Além da surpresa pelo julgamento desfavorável aos contribuintes, a consolidação desta tese pelo STF também causou espanto ao tratar do Simples Nacional como um benefício. Isto porque, em sentido contrário, entendemos que este tratamento tributário favorecido para as micro e pequenas empresas é uma imposição constitucional, e não um benefício, à exemplo das disposições dos arts. 146, inciso III, alínea ‘d’, 170, inciso IX, e 179, in verbis:
Art. 146. Cabe à lei complementar: […]
III – estabelecer normas gerais em matéria de legislação tributária, especialmente sobre:
[…]
d) definição de tratamento diferenciado e favorecido para as microempresas e para as empresas de pequeno porte, inclusive regimes especiais ou simplificados no caso do imposto previsto no art. 155, II, das contribuições previstas no art. 195, I e §§ 12 e 13, e da contribuição a que se refere o art. 239.

Art. 170. A ordem econômica, fundada na valorização do trabalho humano e na livre iniciativa, tem por fim assegurar a todos existência digna, conforme os ditames da justiça social, observados os seguintes princípios:
[…]
IX – tratamento favorecido para as empresas de pequeno porte constituídas sob as leis brasileiras e que tenham sua sede e administração no País.

Art. 179. A União, os Estados, o Distrito Federal e os Municípios dispensarão às microempresas e às empresas de pequeno porte, assim definidas em lei, tratamento jurídico diferenciado, visando a incentivá-las pela simplificação de suas obrigações administrativas, tributárias, previdenciárias e creditícias, ou pela eliminação ou redução destas por meio de lei.

Ademais, a facultatividade do Simples Nacional não configura um benefício em relação à obrigação tributária, eis que, tecnicamente, um benefício, assim como uma isenção tributária, caracteriza-se primordialmente pela alteração da norma de incidência após sua concretude ao fato jurídico.
O Simples Nacional é um regime tributário, ou seja, trata-se tão somente de uma forma de apuração distinta dos mesmos tributos, no qual o contribuinte manifesta sua opção e adota as práticas relacionadas a cada caso. Trata-se de uma forma substitutiva de tributação a respeito dos mesmos tributos, assim como ocorre no caso do Imposto de Renda de Pessoas Jurídicas que podem apurar pelo Lucro Real ou Presumido, por exemplo.

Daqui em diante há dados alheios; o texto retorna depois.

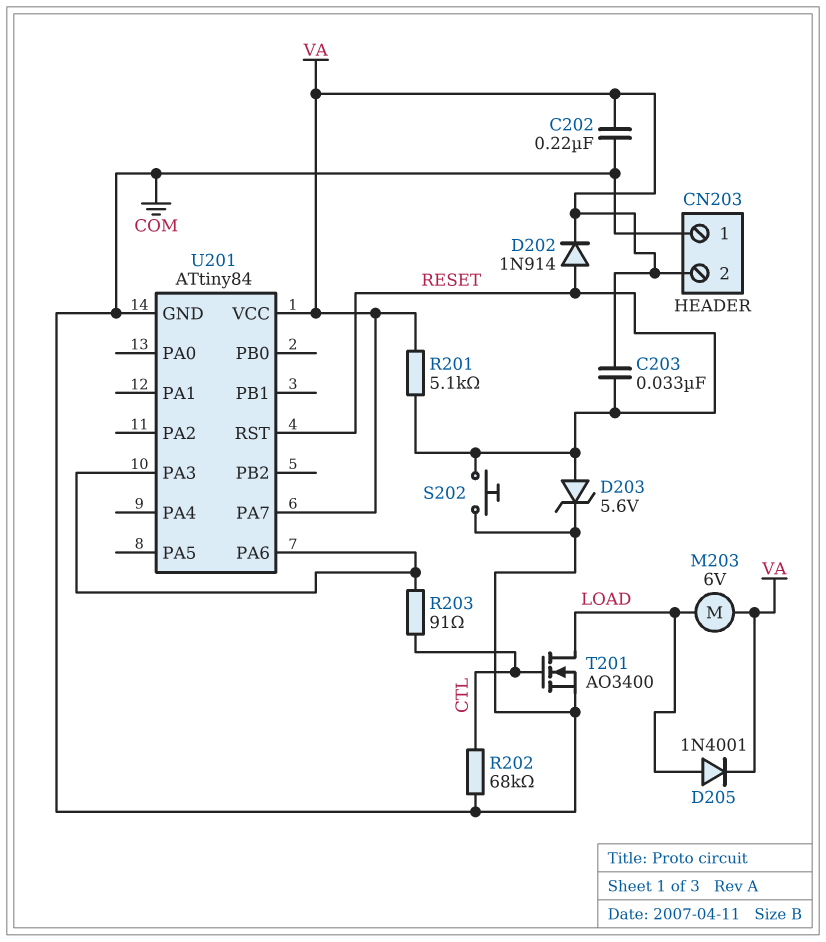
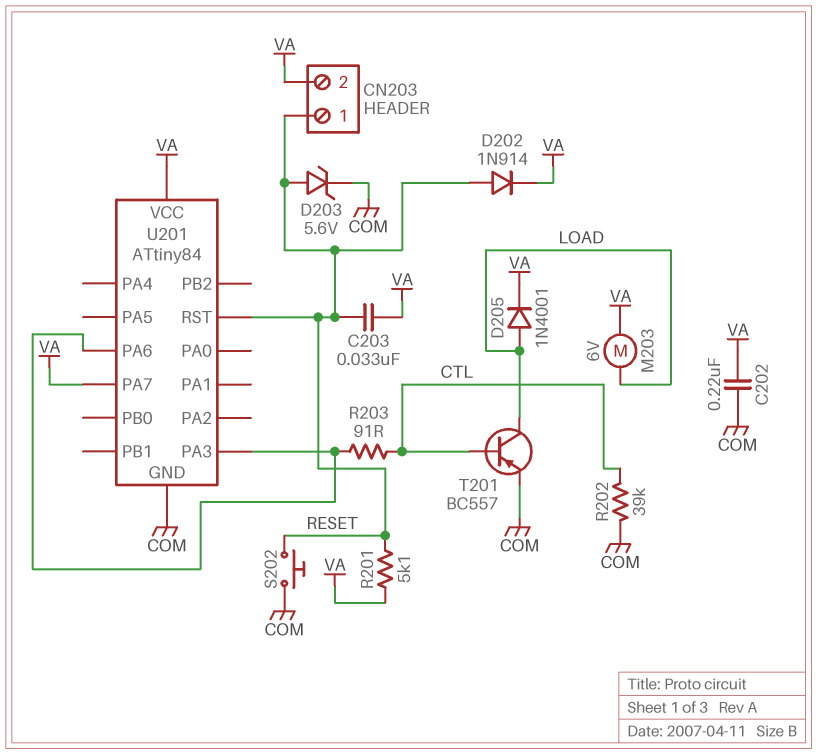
CN203 pin 1: COM -> RESET
R202: 68k (COM, CTL) -> 39k (COM, CTL)
T201: NMOS AO3400 (G CTL, D LOAD, S COM) -> PNP BC557 (B CTL, C LOAD, E COM)

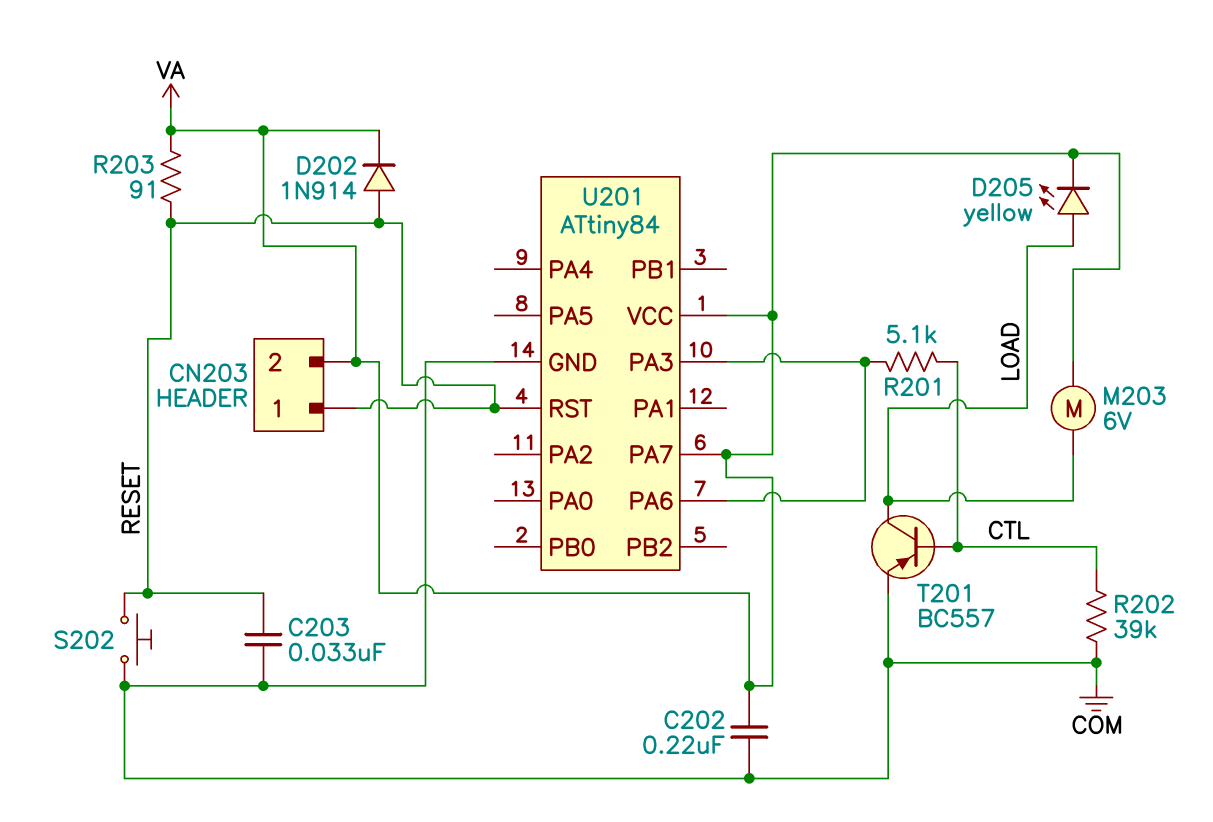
C203: 33nF (RESET, VA) -> 33nF (COM, RESET)
D203: zener 5.6V (A RESET, K COM) -> none
D205: diode 1N4001 (A LOAD, K VA) -> LED yellow (A LOAD, K VA)
R201: 5.1k (RESET, VA) -> 5.1k (CTL, U201/PA3)
R203: 91 (CTL, U201/PA3) -> 91 (RESET, VA)

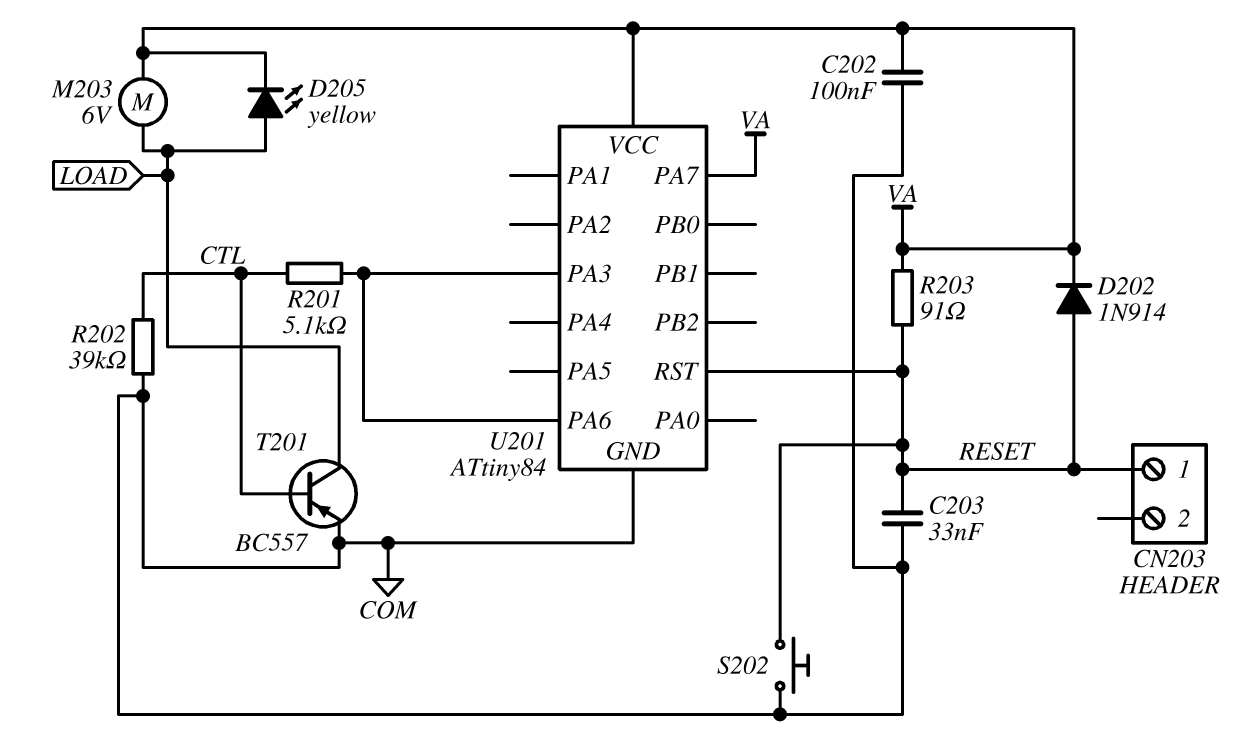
C202: 220nF (COM, VA) -> 100nF (COM, VA)
CN203 pin 2: VA -> none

Com estas recentes decisões do STF, consolida-se um cenário no qual as grandes empresas, além de gerarem crédito do valor do ICMS, também estão dispensadas do recolhimento do DIFAL. De outro lado, os optantes do Simples Nacional, além de realizarem o recolhimento do antecipado do ICMS em guia específica, também deverão arcar com seu custo, na medida em que não têm o direito de opor este crédito decorrente do pagamento antecipado do ICMS ao futuro recolhimento a ser feito na sistemática do Simples Nacional.

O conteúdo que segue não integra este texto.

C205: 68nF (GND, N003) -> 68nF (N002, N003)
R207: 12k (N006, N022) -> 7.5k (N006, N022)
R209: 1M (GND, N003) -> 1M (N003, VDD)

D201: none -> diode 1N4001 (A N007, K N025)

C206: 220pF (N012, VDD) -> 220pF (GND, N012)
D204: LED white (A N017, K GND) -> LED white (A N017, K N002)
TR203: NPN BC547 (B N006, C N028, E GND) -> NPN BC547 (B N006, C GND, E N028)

A incoerência da conclusão a que chegou o STF salta aos olhos, especialmente diante da não cumulatividade, princípio inerente ao ICMS e que deveria nortear sua incidência para se evitar a tributação em cascata.
Não há dúvidas de que resta prejudicada a competitividade dos pequenos contribuintes frente aos grandes varejistas, além do evidente desestímulo ao empreendedorismo no país em prol da arrecadação.